The social threat of tracking technologies
little brother | 09.02.2006 20:06 | Repression | Social Struggles | Technology
Largish RFID tag - they are getting smaller...
RFID tags in passports are supposed to be the next big thing for governments who want to be able to read ID and biometric data at a distance. Home Office Minister Andy Burnham, one of the MPs who is pushing forward Labour's plans for a national ID database and card in spite of widespead opposition, has admitted that contactless/proximity chips will soon be used in passports. This is supposedly intended to prevent identity theft and improve 'security', but a Dutch smartcard company has already managed to read a new Dutch RFID passport from 10 metres and cracked the encryption in 2 hours, revealing date of birth, facial image and fingerprint! If RFID is used in national identity cards, continuous tracking of entire populations is not that far away.
As reported last summer, in an Adsa/Walmart distribution depot in Wigan, warehouse workers are already being tracked continuously by RFID and told which goods to load up by a computer-voice through a headset they have to wear. Asda then used this tracking information in a 'time-and-motion' study and reckoned that workers could load 1400 cases per hour rather than 1100, for the same pay of course. This means 10 hours work is being done in an 8 hour shift, or put another way, 5 workers are now supposed to do the work of 6. Workers who can't meet these targets are 'let go', according to the GMB union. Workers have organised against this, which resulted in suspension of the union rep. and further industrial action. RFID can also be used to harass workers by monitoring toilet breaks etc.
Another tracking technology, global positioning systems (GPS), is an additional threat to the autonomy of mobile workers in buildings and on the road. This satellite-based tracking could soon extend to all drivers, as governments aim to have new vehicles fitted with GPS for taxing and 'pay-as-you' road tolls, so they say, but easily open to use or abuse by cops, insurance companies, or any public or private snooping body. Organisations like Friends of the Earth have actually welcomed road charging (presumably based on the possibility of pricing heavier vehicle users off the road) so putting environmental concerns above privacy, it seems.

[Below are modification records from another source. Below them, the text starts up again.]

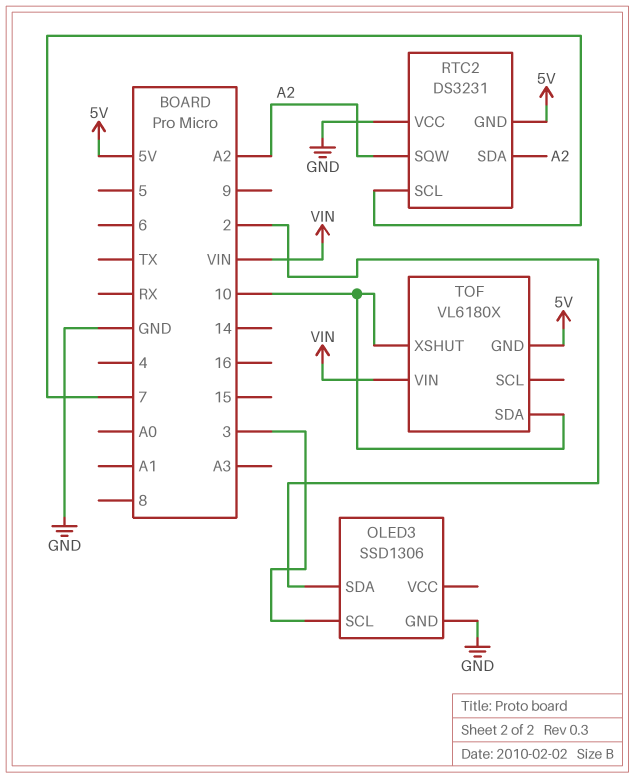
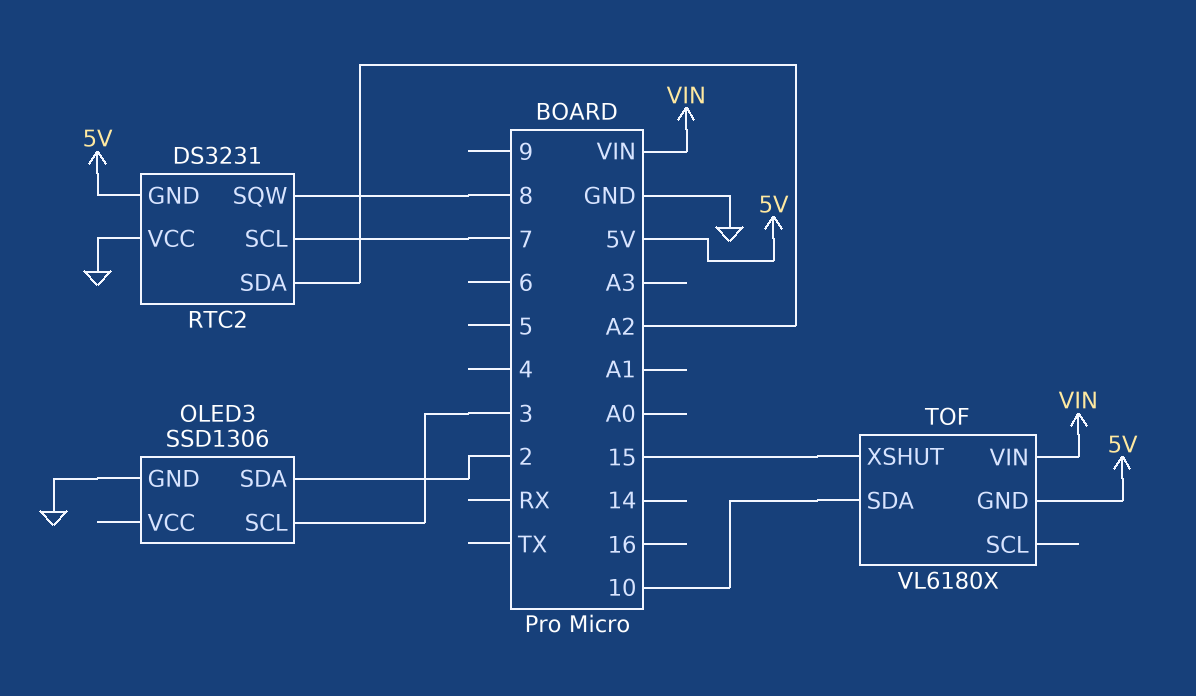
RTC2 pin SQW: A2 -> 8
TOF pin XSHUT: 10 -> 15

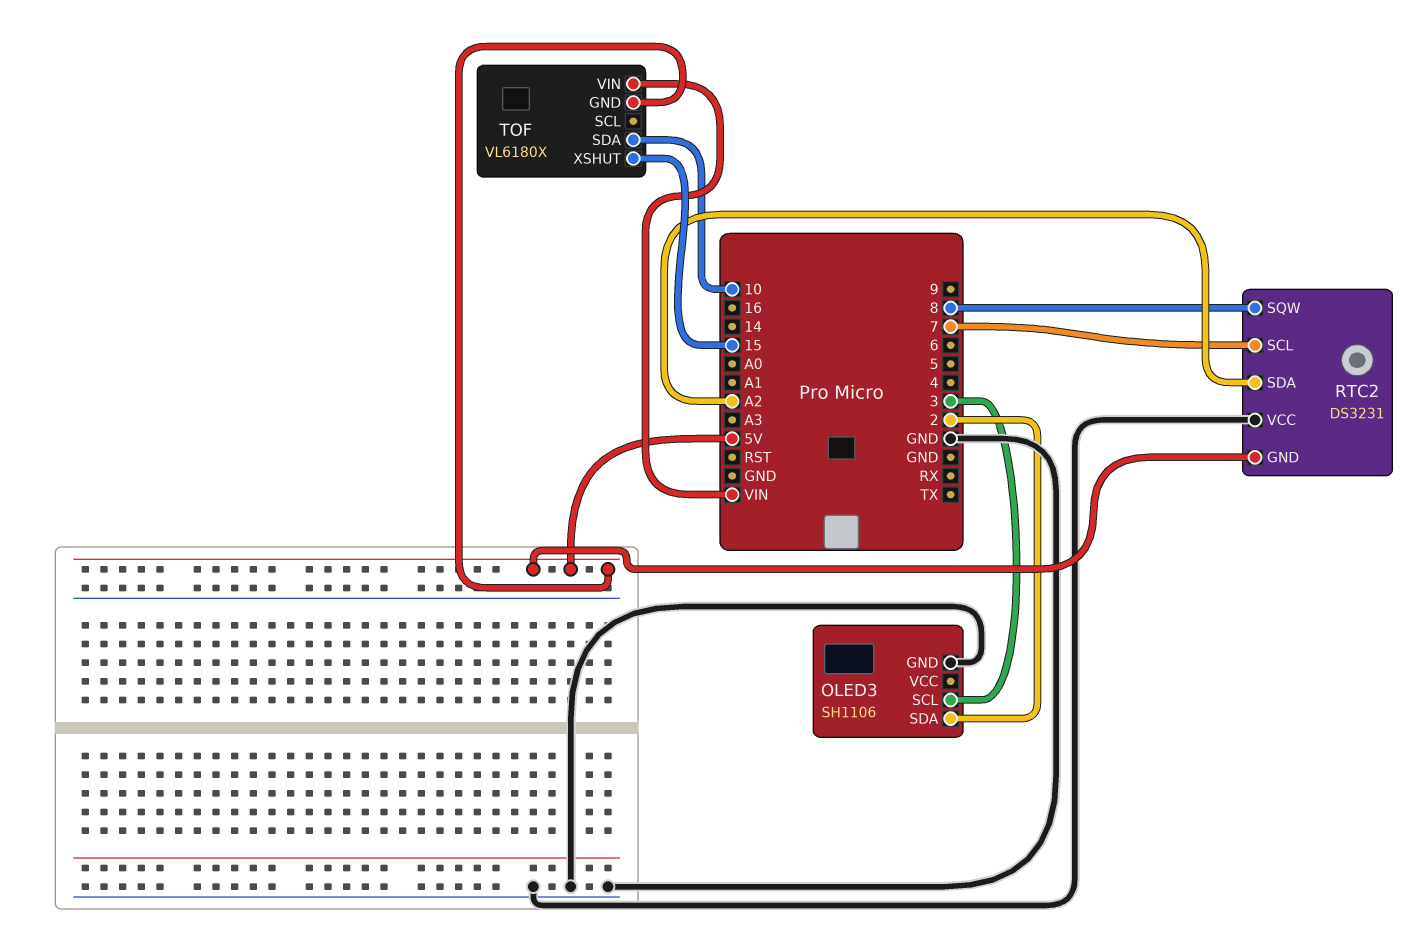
OLED3: SSD1306 -> SH1106

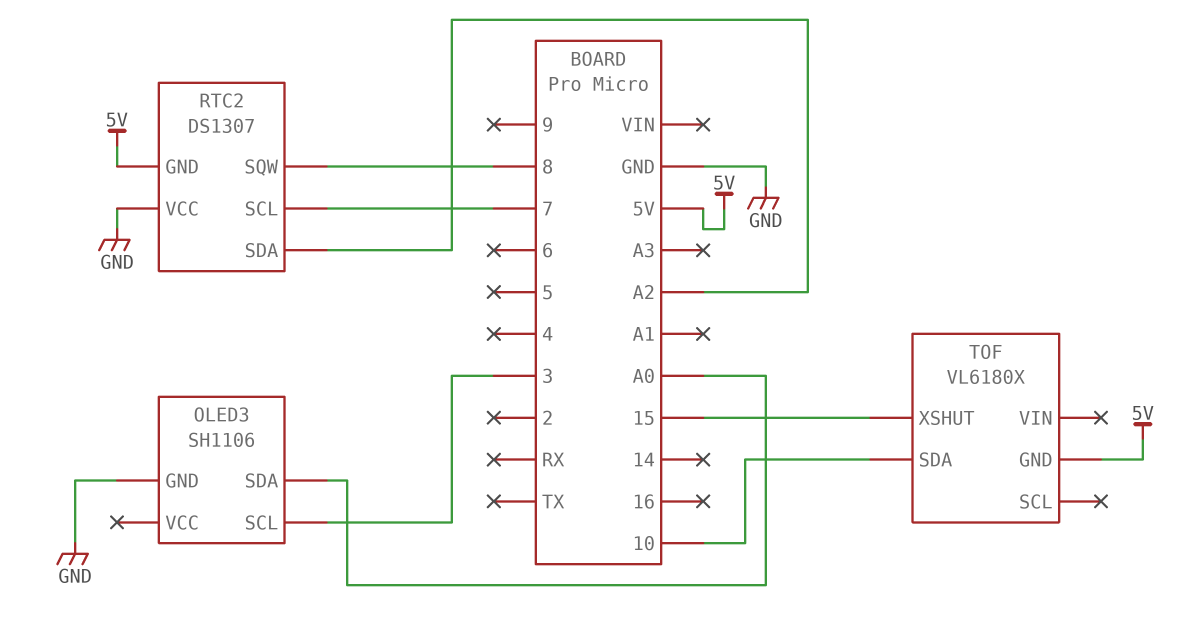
OLED3 pin SDA: 2 -> A0
RTC2: DS3231 -> DS1307
TOF pin VIN: VIN -> none

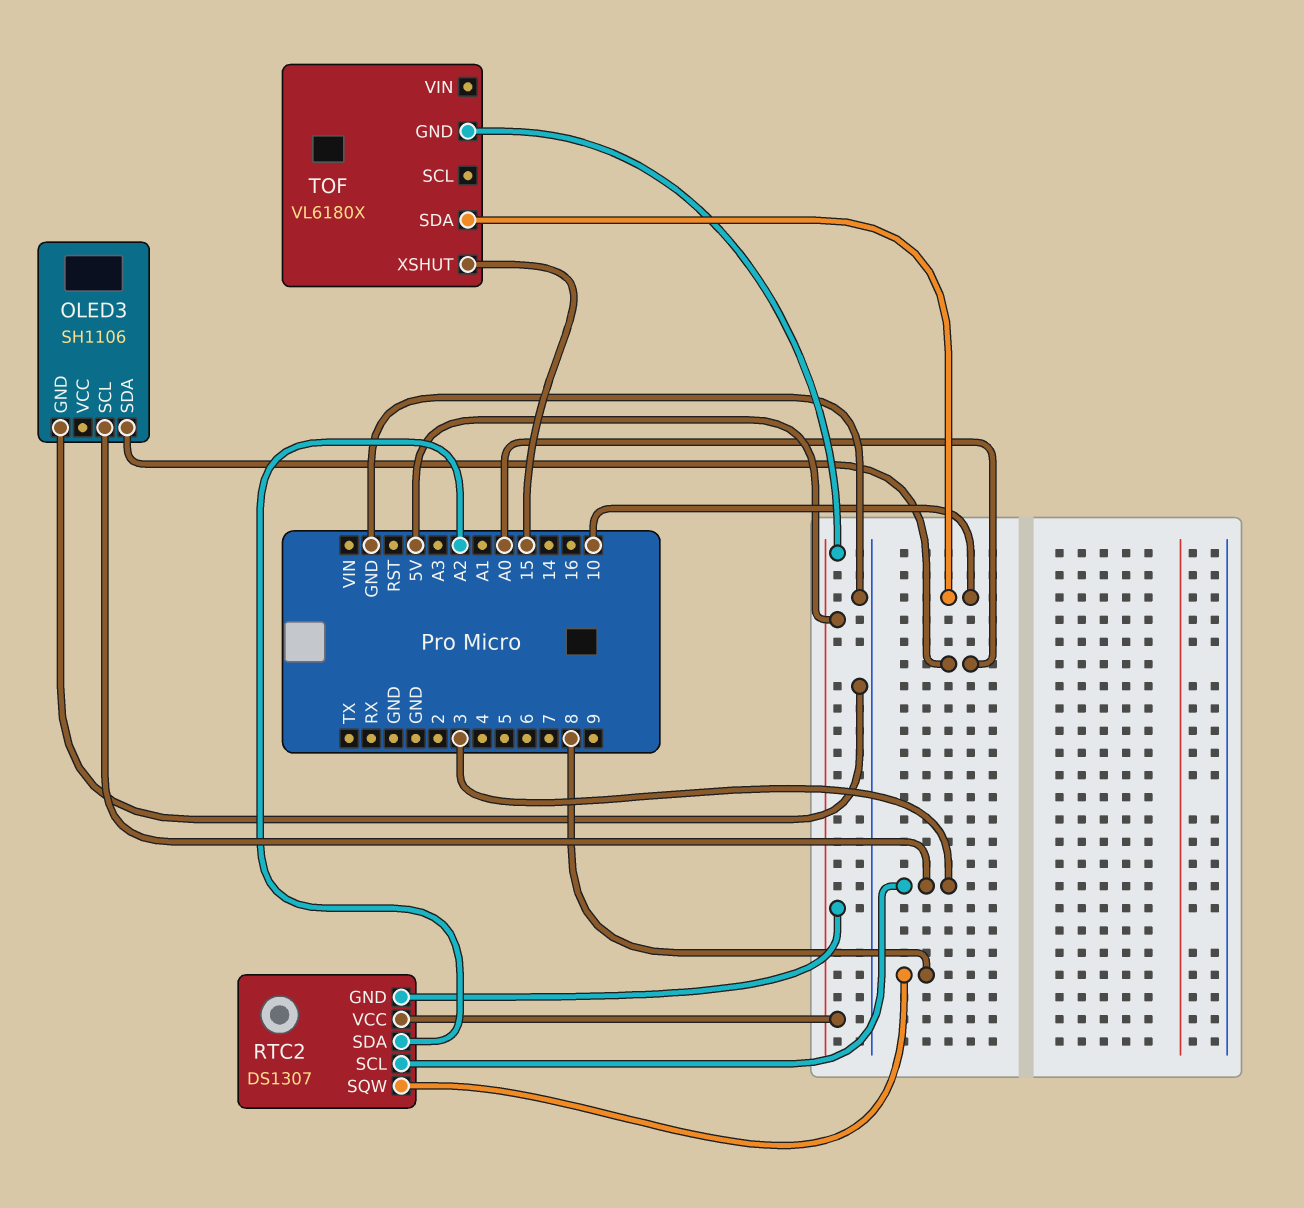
RTC2 pin SCL: 7 -> 3
RTC2 pin VCC: GND -> 5V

And before we go, let's not forget the mobile phone. When your phone is on, it makes itself known to the nearest cell antennae. A company is already offering a service for people-tracking using this information.
Sources:
'RFID - a new technology for ID cards'
Anarchist Federation, Defending Anonymity pamphlet, Sept 2005
http://www.libcom.org/hosted/af/ace/anon.html#rfid
'RFID tag' - the rude words ID card ministers won't say
The Register, Monday 30th January 2006
http://www.theregister.co.uk/2006/01/30/burnham_rfid_evasions/
Face and fingerprints swiped in Dutch biometric passport crack
The Register, Monday 30th January 2006
http://www.theregister.co.uk/2006/01/30/dutch_biometric_passport_crack/
Asda/Walmart, Fighting the union-busters
The Socialist 23 - 29 June 2005
http://www.socialistparty.org.uk/2005/398/index.html?id=np10.htm
'Pay-as-you-go' road charge plan
BBC news website, Monday 6th June 2005
http://news.bbc.co.uk/1/hi/uk/4610755.stm
Mobile phone tracking, girlfriend stalking and the law
The Register, Thursday 2nd February 2006
http://www.theregister.co.uk/2006/02/02/mobile-phone_tracking/
little brother
Additions
Company now implanting RFID chips in workers
10.02.2006 15:31
10th Feb 2006.
"A Cincinnati video surveillance company CityWatcher.com now requires employees to use Verichip human implantable microchips to enter a secure data centre. Until now, the employees entered the data centre with a VeriChip housed in a heart-shaped plastic casing that hangs from their keychain." Read more at:
http://www.theregister.co.uk/2006/02/10/employees_chipped/
automaton
Comments
Hide the following comment
Biometric ID cards will probably use RFID tags
11.02.2006 18:29
Last week however the Mirror grasped (albeit somewhat shakily) the import of this and deduced that "spy chips" in ID cards "carry radio transmitters" and will mean "law abiding citizens" will be tagged like criminals on parole." In its defence, the Mirror has managed to get to pretty much the right answer via a slightly esoteric route, and it does seem to have seen a letter from Burnham where he concedes that radio is somehow involved: "a travel document such as an identity will need to incorporate a 'contactless' or 'proximity' chip. This will require the card to use radio frequencies to allow the card to be read at a very short distance."